Requalification des procédures en cours
Malgré l’abrogation de l’ancienne loi, tout n’est pas perdu pour les victimes. En attendant la nouvelle loi sur le harcèlement sexuel, d’autres textes existent. Selon la ministre des Droits des femmes, Najat Vallaud Belkacem, les plaintes peuvent et doivent être requalifiées : « la Garde des Sceaux, Christiane Taubira a transmis une instruction au parquet pour demander à ce que l'ensemble des affaires en cours puissent être traitées. Par définition, le délit de harcèlement sexuel n'existe plus dans la loi, il y aura donc des requalifications. Il a été demandé au parquet de faire en sorte que ces cas soient traités et qu'une réponse judiciaire soit apportée pour qu'aucun cas ne reste impuni ».
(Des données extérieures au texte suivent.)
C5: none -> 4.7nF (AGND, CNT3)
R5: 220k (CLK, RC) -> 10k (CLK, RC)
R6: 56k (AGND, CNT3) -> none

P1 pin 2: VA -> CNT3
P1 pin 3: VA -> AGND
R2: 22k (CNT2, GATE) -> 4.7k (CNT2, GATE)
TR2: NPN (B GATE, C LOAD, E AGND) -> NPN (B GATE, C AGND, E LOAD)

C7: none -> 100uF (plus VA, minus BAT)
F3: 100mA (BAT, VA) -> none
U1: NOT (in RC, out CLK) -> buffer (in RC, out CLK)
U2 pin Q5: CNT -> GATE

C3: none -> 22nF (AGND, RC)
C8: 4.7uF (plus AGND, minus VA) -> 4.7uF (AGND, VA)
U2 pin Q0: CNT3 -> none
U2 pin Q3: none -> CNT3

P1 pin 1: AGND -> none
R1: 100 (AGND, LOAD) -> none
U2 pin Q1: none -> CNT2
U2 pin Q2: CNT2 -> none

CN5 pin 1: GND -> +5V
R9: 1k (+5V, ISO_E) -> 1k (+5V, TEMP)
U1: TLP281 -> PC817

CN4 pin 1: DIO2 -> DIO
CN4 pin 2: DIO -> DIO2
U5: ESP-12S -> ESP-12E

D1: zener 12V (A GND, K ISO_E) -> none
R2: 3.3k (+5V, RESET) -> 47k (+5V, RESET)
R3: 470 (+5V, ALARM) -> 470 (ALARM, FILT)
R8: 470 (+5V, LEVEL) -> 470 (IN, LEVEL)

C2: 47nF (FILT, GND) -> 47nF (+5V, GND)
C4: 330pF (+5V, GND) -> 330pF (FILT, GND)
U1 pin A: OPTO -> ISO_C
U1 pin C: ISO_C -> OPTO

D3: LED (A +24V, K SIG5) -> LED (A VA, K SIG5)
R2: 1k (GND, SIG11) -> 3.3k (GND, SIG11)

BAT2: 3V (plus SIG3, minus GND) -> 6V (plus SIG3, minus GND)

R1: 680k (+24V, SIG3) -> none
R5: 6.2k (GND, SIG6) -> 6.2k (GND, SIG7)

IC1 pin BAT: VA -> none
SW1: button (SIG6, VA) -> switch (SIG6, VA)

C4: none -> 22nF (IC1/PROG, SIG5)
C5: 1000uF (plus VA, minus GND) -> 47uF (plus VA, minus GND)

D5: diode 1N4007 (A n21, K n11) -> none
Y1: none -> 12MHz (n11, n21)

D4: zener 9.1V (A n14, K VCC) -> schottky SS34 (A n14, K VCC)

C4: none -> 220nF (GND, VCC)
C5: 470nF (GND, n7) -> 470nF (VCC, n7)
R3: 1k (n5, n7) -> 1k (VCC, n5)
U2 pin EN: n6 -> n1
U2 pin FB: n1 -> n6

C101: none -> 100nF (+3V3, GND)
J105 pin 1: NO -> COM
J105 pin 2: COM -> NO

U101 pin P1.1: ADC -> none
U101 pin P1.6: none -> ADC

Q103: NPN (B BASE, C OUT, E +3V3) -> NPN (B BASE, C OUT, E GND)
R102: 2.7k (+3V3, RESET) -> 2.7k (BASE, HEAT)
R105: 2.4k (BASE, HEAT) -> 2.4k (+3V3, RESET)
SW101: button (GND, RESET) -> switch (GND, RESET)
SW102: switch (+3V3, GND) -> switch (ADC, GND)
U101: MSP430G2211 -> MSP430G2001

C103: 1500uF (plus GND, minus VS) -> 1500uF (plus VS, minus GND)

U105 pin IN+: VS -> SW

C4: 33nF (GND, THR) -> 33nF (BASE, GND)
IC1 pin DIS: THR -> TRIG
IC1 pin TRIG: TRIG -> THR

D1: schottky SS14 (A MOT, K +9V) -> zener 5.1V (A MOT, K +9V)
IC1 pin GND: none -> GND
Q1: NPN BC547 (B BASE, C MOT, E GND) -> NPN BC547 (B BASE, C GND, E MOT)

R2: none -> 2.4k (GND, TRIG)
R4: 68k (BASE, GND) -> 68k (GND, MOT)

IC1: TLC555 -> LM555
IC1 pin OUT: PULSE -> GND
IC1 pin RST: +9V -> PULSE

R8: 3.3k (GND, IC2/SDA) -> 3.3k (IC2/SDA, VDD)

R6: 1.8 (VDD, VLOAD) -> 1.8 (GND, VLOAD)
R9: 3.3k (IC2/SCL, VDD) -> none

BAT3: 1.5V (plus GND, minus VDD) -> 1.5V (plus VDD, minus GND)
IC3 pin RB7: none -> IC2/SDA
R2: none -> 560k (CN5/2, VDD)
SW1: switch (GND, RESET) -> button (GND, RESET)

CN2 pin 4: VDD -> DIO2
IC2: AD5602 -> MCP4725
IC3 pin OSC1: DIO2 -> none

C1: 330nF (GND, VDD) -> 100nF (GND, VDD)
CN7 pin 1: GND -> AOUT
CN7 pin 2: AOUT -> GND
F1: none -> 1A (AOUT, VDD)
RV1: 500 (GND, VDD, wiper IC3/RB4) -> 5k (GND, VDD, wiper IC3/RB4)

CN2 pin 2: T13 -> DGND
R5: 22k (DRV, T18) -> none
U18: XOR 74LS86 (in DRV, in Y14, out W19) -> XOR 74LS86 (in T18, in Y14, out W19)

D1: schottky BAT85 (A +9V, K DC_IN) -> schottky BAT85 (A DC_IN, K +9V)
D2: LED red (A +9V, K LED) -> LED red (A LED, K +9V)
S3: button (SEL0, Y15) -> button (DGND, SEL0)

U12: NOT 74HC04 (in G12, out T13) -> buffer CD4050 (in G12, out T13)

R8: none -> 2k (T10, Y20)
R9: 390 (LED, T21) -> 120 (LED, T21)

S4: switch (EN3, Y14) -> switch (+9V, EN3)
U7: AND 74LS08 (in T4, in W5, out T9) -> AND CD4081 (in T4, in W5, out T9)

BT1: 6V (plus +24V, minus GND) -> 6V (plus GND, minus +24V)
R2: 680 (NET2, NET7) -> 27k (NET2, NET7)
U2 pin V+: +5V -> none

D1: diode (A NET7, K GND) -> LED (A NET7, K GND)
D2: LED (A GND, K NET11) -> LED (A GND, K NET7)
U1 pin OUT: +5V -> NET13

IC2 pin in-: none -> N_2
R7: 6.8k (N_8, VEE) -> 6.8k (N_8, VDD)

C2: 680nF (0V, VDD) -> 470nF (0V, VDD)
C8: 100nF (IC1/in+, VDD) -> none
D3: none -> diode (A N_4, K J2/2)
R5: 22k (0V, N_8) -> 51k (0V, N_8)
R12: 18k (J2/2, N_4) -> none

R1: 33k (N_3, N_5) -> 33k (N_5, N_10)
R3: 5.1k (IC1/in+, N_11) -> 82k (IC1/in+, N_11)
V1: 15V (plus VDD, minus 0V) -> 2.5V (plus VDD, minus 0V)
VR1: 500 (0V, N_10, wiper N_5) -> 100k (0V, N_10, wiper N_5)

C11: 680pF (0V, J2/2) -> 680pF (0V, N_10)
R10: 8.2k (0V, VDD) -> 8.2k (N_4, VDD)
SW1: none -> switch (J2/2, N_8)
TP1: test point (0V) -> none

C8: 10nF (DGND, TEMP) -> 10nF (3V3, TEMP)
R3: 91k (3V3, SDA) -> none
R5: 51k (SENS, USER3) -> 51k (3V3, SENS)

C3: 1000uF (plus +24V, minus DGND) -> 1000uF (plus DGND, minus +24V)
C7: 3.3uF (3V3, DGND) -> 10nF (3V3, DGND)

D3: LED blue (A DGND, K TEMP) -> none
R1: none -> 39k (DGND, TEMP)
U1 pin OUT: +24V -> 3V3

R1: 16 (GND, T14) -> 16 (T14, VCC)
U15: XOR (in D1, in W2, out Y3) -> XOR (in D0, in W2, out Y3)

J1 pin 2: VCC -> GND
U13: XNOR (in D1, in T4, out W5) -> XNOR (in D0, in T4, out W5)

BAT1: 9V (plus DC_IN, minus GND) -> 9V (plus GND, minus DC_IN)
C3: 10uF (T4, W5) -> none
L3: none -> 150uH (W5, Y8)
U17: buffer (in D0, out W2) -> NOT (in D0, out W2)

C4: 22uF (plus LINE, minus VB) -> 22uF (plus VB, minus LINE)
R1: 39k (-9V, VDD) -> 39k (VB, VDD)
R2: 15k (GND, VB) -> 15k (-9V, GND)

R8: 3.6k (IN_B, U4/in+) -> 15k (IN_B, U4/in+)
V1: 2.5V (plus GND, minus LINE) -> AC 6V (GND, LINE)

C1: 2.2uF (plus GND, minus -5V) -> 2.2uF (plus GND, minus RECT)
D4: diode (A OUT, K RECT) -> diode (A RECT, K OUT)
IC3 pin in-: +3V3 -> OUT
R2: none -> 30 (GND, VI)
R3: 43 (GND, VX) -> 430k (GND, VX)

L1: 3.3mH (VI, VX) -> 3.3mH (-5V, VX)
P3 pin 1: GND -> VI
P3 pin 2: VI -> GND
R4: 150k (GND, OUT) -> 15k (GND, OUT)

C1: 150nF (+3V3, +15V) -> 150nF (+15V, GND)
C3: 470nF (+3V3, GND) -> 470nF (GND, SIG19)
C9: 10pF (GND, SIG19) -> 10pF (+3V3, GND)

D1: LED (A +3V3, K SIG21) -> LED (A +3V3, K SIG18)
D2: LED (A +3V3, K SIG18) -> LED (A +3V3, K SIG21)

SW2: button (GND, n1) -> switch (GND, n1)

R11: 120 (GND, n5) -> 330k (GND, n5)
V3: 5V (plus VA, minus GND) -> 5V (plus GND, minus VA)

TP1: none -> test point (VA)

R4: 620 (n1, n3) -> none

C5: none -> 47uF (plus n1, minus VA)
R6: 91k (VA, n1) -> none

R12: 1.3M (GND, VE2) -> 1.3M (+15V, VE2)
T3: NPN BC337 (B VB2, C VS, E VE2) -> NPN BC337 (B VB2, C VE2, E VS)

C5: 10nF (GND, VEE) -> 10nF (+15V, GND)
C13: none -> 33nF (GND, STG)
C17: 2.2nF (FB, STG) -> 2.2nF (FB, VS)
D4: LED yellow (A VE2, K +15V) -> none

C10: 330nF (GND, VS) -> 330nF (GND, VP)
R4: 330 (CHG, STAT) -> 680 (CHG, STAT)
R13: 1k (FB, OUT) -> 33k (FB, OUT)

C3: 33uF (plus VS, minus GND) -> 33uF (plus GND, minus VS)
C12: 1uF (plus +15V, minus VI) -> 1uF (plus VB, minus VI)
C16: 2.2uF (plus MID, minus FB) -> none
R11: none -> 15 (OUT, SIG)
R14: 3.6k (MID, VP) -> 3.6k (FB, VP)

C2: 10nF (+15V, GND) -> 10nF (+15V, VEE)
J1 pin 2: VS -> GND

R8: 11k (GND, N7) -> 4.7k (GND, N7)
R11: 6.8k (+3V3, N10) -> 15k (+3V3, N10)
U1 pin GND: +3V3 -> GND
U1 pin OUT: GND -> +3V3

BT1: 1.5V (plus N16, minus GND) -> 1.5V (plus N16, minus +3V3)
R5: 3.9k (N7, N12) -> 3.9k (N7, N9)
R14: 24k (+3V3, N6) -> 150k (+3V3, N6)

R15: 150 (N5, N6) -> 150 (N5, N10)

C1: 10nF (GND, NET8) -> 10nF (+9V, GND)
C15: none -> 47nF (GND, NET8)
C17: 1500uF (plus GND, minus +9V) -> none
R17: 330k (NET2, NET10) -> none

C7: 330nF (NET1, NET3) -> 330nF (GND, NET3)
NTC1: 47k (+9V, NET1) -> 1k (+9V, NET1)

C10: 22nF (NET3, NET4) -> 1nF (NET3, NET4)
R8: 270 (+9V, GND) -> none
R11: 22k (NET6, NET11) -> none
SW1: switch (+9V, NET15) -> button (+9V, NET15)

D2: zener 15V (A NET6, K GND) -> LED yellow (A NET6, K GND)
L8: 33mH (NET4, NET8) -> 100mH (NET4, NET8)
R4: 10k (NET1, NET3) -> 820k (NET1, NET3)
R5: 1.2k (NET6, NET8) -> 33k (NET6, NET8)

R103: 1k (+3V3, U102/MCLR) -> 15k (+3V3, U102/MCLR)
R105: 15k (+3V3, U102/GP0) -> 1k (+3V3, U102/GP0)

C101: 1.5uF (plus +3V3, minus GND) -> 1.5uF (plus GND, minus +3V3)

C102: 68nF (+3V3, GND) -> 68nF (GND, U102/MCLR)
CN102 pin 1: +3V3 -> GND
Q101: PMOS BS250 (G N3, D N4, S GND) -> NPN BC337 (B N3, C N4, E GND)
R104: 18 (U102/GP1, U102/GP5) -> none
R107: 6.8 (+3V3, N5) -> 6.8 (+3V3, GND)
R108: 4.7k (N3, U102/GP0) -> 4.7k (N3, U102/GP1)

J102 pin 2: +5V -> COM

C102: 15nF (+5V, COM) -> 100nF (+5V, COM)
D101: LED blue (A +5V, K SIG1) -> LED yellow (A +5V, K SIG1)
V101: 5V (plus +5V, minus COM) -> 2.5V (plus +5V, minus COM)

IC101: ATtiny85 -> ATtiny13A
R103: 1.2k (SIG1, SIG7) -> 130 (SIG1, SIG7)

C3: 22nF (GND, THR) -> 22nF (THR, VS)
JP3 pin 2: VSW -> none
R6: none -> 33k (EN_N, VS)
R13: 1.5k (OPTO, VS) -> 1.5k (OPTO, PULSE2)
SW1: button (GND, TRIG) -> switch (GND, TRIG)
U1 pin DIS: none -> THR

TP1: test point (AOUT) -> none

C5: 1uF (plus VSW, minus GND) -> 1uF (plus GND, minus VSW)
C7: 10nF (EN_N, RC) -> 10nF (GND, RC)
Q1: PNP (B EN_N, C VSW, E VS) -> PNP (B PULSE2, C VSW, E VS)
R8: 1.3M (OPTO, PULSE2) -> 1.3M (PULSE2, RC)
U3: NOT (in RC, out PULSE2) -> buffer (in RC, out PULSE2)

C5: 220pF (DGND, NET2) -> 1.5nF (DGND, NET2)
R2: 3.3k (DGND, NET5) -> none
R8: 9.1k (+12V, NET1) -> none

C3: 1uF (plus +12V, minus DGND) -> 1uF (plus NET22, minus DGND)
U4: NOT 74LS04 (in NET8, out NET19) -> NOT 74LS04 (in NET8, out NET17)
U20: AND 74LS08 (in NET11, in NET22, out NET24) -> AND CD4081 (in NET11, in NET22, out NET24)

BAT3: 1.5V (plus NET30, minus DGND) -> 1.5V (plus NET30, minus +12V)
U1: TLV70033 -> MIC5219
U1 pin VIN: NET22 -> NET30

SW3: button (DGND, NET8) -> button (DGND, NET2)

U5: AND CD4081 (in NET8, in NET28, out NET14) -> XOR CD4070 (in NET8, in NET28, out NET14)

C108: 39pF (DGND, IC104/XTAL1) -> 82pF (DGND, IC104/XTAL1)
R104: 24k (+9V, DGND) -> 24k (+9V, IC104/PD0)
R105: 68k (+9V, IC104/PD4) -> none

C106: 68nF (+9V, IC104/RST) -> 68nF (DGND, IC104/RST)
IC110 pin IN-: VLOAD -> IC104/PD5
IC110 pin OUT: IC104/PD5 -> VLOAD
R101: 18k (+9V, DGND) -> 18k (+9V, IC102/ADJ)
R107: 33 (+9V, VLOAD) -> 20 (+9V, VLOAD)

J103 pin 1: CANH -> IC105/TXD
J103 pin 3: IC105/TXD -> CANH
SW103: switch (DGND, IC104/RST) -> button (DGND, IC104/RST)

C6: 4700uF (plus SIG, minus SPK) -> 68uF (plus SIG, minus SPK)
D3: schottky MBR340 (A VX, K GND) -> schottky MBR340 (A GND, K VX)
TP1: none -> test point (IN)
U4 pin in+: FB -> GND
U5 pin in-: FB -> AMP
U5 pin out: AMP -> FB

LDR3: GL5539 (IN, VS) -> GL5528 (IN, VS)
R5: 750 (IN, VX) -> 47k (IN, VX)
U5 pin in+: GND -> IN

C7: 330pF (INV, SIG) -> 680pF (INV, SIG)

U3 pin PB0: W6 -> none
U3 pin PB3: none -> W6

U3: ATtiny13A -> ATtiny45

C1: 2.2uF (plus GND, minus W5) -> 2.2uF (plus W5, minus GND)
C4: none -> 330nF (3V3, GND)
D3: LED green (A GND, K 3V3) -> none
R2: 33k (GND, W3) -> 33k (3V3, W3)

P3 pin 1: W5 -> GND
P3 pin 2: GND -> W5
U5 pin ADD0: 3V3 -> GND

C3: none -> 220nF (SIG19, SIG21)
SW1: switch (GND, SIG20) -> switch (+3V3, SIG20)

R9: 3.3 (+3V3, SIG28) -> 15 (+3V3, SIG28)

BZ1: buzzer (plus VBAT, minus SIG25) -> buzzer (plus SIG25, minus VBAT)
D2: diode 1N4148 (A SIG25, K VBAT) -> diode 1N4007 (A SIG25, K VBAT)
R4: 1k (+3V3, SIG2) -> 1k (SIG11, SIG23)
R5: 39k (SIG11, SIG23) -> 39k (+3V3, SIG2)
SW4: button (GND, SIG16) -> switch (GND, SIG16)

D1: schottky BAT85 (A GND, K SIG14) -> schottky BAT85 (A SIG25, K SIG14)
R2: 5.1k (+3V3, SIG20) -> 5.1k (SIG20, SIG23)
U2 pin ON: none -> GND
Or, des associations féministes font remarquer qu’en dépit de la circulaire de la chancellerie, les tribunaux annulent les poursuites pour harcèlement sexuel sans chercher à les requalifier. Des centaines de dossiers seraient ainsi en souffrance.
Pour combler ce vide juridique insoutenable pour les victimes, une nouvelle loi doit être votée d’urgence. Le texte pourrait être soumis au Parlement dès cet été, lors d'une session extraordinaire prévue du 3 juillet au 2 août.
Les différences de taille entre l’ancienne et la nouvelle loi
La nouvelle loi cherche à tenir compte des multiples manières d'harceler, elle inclut notamment la violence psychologique. La précédente mouture interdisait de harceler dans le « but d’obtenir des faveurs de nature sexuelle » Or, le harcèlement peut causer des traumatismes graves, sans forcément viser un contact sexuel.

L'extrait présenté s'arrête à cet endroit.